Δφ2Δφ3Δφ4Δφ progressive phase per element steered beam
Feeding each element a progressively larger phase tilts the combined wavefront, aiming the beam off-axis without moving the antenna.

How it works

Consider a straight row of identical elements spaced a fixed distance apart. If every element radiates in phase, the wavefronts stack up parallel to the array and the beam points straight ahead (broadside). Now add a progressive phase shift — element 2 lags element 1 by Δφ, element 3 by 2Δφ, and so on. The individual wavefronts now line up along a tilted plane, and the beam points off to the side by an angle that depends directly on Δφ. Change Δφ and the beam moves; because Δφ is just a number in a phase shifter or a digital multiply, steering is effectively instantaneous.

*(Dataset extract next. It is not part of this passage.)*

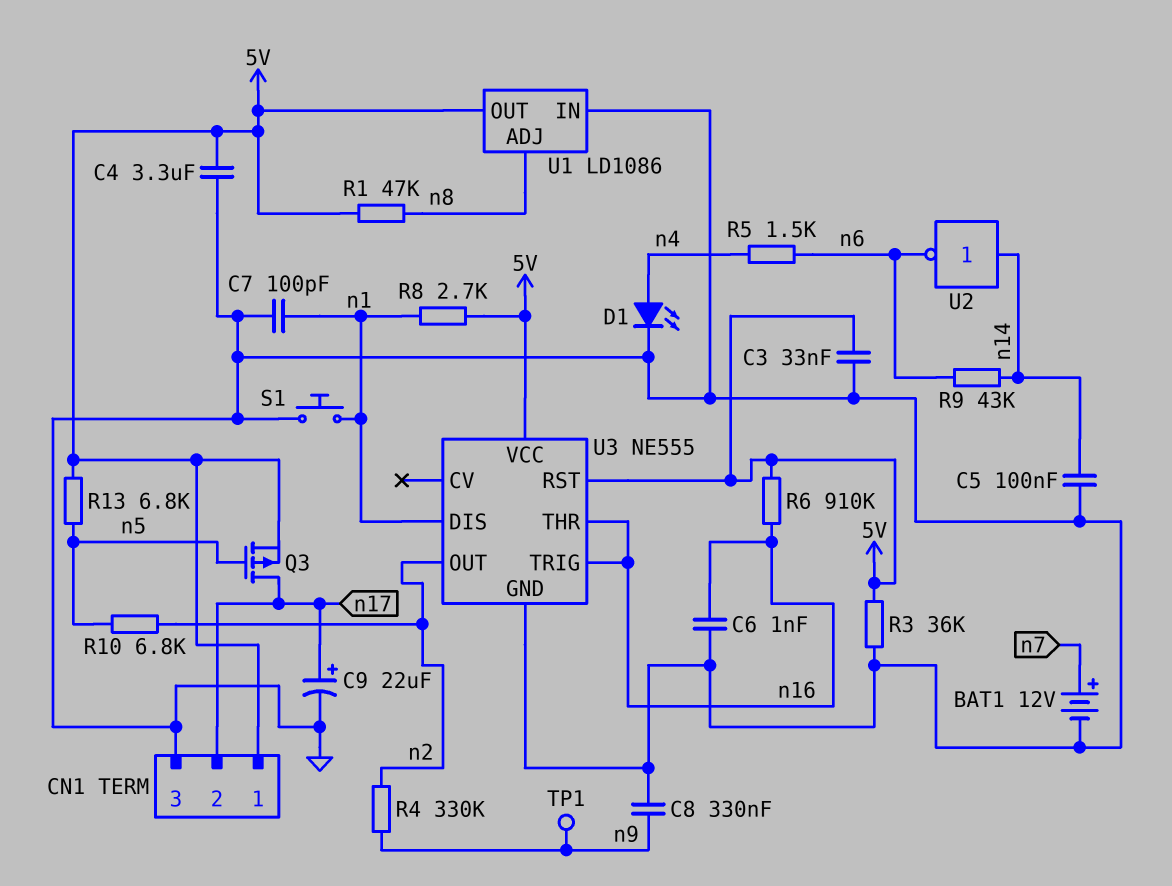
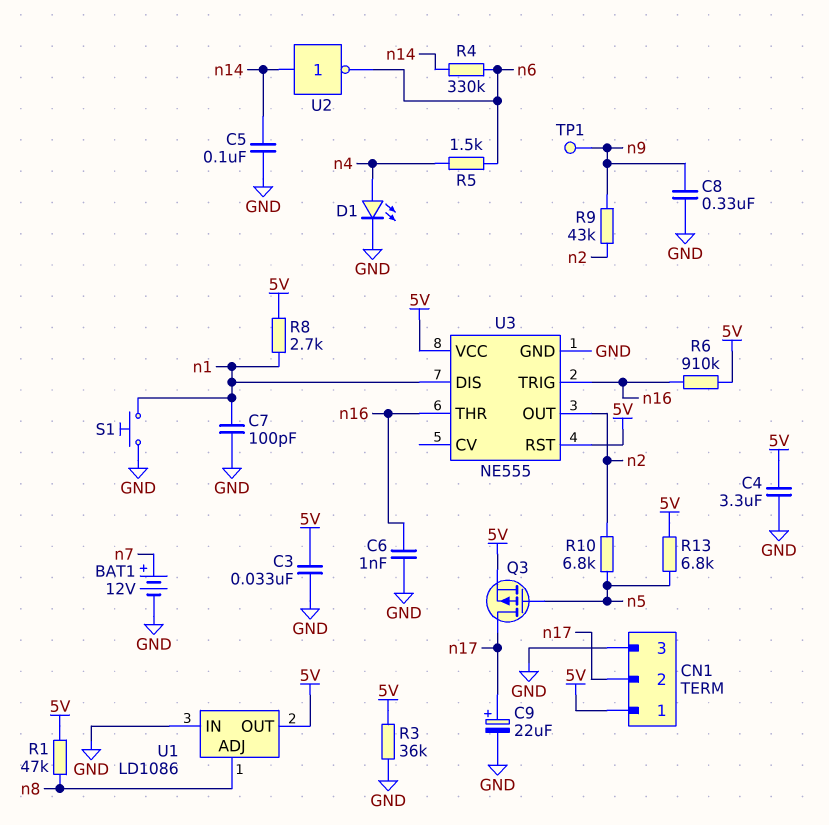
R4: 330k (n2, n9) -> 330k (n6, n14)
R9: 43k (n6, n14) -> 43k (n2, n9)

Several array facts follow from this:

  • More elements, narrower beam and higher gain. A longer array behaves like a larger aperture, so gain rises and beamwidth shrinks with element count — the same aperture logic as a dish, but reconfigurable.
  • Scan loss. As the beam steers away from broadside, the array’s projected aperture shrinks, so gain falls and the beam broadens toward the edges of coverage.
  • Grating lobes. If the elements are spaced much more than half a wavelength apart, the array forms unwanted extra beams (grating lobes) in other directions. Keeping spacing around λ/2 avoids them.
  • Nulls too. The same phase control that builds the main lobe can place deep nulls on interferers — adaptive arrays exploit this to reject jammers.

Variants

  • Passive (PESA): one transmitter/receiver drives all elements through phase shifters.
  • Active (AESA): every element has its own tiny transmit/receive module. AESAs are more capable and reliable (a few failed modules degrade gracefully) and dominate modern radar.
  • Digital / hybrid beamforming: each element or subarray is digitised separately, and the beam is formed in software, allowing many simultaneous independent beams — the architecture behind massive-MIMO 5G.

The elements themselves are often patch antennas on a board, which is how a flat panel can hide a steerable array.

Relevance to SDR

Phased arrays are where antennas and DSP merge, and the SDR world touches them directly through beamforming: with several coherent receivers sampling several antennas, software can steer, null, and estimate directions of arrival exactly as a hardware array would, but entirely in the digital domain. Coherent multi-channel SDRs make small experimental receive arrays practical for direction finding and passive radar. On the infrastructure side, phased arrays are the enabling antenna for 5G NR beam steering, modern radar, and electronically steered flat-panel satellite terminals.

GopherTrunk is a single-channel land-mobile trunking receiver with no array hardware and no beamforming, so it does not implement phased-array steering; the systems it decodes (P25, DMR, NXDN, TETRA) are received on ordinary omnidirectional antennas. This page is included to relate the array world to the broader RF landscape and to explain how electronic beam steering works.

Sources

  1. Phased array — Wikipedia, for progressive phase steering, grating lobes, scan loss, and PESA/AESA architectures.